With M. Beaumelle Voltaire quarrelled at Berlin; but Beaumelle gave the first provocation, though he was afterwards pursued by Voltaire with a pertinacity and malignity which nothing could excuse. St. Hyacinthe was also the aggressor, and Voltaire only made the accusation public by his notice of it; but the dispute never became very interesting. His quarrel with Vernet arose from the unfavorable account given of Geneva in his History, and in the Encyclopædia. This Vernet resented, though he allowed that some years before he had offered his assistance as editor of the former work. It does not however appear that the offensive parts were then in existence, or at least that Vernet was acquainted with them: besides, Vernet was a man of true religion, irreproachable integrity, and decency of conduct.
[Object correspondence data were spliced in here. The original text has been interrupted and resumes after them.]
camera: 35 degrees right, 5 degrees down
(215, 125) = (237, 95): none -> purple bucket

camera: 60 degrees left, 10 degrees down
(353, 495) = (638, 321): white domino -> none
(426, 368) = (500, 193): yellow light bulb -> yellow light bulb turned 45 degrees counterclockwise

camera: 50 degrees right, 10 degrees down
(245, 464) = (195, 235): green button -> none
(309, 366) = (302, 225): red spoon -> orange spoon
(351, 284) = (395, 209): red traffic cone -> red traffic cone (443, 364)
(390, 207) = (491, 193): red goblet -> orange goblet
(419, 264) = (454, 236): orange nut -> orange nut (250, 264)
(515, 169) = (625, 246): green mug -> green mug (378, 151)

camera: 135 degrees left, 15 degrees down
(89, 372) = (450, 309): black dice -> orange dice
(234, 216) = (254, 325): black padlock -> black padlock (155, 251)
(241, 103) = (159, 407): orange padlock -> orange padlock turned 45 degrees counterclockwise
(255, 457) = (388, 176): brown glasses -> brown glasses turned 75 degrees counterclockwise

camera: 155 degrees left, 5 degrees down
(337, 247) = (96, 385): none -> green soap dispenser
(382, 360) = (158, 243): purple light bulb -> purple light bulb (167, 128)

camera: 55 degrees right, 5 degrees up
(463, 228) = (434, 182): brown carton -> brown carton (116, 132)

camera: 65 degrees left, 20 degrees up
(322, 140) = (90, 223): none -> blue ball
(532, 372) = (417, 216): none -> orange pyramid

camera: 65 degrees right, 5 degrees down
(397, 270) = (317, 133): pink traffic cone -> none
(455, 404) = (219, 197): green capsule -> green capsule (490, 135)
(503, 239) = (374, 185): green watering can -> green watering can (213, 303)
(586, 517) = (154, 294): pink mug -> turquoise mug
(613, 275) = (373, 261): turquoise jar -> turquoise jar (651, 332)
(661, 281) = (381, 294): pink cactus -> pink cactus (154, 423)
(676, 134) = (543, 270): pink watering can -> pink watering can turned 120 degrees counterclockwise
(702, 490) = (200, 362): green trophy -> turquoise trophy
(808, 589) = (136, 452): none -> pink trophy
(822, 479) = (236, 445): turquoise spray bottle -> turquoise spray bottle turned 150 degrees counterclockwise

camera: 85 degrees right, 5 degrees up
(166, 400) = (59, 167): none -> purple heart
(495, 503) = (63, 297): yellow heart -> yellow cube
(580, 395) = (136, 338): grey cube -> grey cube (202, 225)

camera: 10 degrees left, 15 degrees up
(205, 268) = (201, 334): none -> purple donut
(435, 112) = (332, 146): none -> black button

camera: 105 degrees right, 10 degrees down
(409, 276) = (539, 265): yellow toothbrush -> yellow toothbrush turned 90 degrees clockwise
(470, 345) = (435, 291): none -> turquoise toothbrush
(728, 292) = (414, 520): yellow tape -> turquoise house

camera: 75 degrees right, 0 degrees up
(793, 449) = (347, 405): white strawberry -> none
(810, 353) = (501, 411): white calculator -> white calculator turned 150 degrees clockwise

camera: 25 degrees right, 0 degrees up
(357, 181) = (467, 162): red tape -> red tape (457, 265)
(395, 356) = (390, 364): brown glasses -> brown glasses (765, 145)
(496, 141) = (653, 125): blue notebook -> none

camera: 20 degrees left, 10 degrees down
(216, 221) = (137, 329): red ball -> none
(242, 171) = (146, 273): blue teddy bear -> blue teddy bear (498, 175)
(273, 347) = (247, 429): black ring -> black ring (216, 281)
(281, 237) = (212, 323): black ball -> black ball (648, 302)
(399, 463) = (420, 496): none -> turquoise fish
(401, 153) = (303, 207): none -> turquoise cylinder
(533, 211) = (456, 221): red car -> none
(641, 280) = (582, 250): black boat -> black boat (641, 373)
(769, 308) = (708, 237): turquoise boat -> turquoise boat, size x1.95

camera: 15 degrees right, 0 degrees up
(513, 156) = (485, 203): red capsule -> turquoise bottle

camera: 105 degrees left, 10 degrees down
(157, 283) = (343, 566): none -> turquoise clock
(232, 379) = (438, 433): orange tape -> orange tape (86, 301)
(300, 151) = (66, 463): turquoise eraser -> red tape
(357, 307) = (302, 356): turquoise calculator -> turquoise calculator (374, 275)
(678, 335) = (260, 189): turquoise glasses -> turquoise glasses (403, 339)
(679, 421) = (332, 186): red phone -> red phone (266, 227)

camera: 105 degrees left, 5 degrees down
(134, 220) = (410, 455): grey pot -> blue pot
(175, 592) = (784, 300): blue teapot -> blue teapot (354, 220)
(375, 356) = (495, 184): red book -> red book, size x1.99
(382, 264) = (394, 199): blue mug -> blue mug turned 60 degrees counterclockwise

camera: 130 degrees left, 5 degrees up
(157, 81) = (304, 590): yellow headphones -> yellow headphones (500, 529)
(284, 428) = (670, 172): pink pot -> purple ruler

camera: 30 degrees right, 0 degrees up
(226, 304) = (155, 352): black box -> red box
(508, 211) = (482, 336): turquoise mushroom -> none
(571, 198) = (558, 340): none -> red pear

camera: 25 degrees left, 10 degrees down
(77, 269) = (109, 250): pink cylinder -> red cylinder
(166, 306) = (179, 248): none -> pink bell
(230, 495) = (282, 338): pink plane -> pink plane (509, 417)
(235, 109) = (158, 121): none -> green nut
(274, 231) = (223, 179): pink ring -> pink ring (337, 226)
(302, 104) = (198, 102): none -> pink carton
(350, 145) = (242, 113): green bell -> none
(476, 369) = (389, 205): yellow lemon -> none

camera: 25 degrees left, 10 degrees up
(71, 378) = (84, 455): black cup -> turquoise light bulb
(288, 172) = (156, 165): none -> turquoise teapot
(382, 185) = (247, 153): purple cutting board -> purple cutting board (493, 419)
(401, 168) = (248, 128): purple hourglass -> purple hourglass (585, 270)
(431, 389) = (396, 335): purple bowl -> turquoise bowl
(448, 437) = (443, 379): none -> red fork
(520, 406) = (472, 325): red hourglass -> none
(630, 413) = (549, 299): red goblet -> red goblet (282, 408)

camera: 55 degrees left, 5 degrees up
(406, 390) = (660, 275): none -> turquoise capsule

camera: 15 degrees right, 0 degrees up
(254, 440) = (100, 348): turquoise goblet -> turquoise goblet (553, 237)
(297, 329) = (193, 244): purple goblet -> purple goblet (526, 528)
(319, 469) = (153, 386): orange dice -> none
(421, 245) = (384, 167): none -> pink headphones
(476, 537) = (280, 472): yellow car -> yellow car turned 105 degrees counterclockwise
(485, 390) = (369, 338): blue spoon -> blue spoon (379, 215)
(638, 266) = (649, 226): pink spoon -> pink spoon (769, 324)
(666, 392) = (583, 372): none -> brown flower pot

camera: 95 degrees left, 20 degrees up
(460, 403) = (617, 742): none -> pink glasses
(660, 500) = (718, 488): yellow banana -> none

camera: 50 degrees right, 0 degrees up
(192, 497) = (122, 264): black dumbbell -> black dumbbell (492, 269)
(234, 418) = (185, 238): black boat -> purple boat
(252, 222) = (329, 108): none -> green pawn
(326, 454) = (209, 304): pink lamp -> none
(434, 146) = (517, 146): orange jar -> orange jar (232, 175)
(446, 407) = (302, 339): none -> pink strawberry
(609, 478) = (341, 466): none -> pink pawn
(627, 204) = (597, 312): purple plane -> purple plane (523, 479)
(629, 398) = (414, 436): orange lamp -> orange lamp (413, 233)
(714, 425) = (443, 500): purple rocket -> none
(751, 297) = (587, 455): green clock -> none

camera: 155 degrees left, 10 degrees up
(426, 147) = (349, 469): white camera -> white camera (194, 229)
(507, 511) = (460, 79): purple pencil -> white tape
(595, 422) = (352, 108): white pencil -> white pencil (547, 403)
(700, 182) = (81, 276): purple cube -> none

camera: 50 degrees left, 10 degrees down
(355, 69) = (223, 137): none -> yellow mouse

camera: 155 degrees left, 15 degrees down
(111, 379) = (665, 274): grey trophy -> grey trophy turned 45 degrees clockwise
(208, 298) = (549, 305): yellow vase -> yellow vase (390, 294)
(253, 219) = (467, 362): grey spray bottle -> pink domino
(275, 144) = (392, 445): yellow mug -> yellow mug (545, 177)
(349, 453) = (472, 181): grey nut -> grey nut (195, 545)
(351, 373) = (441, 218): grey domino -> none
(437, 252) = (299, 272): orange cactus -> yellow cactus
The contrast was too great to be borne with patience by the philosopher of Ferney.

The quarrel with M. de Pompignan is not very intelligibly related; but it contains a very humorous, though probably a fictitious, or at least an embellished, account of a deputation, at the head of which was M. l'Archer, the learned translator of Herodotus, to examine Voltaire's proficiency in Greek. They found him, it is said, reading Greek authors with the assistance of wretched translations; and forbade him to speak of, or write concerning, Greek literature again. One foundation of the quarrel seems to have been M. de Pompignan's translation of Pope's Universal Prayer. Voltaire's attack on M. Le Franc, bishop of Puy, seems wholly unprovoked and unjustifiable.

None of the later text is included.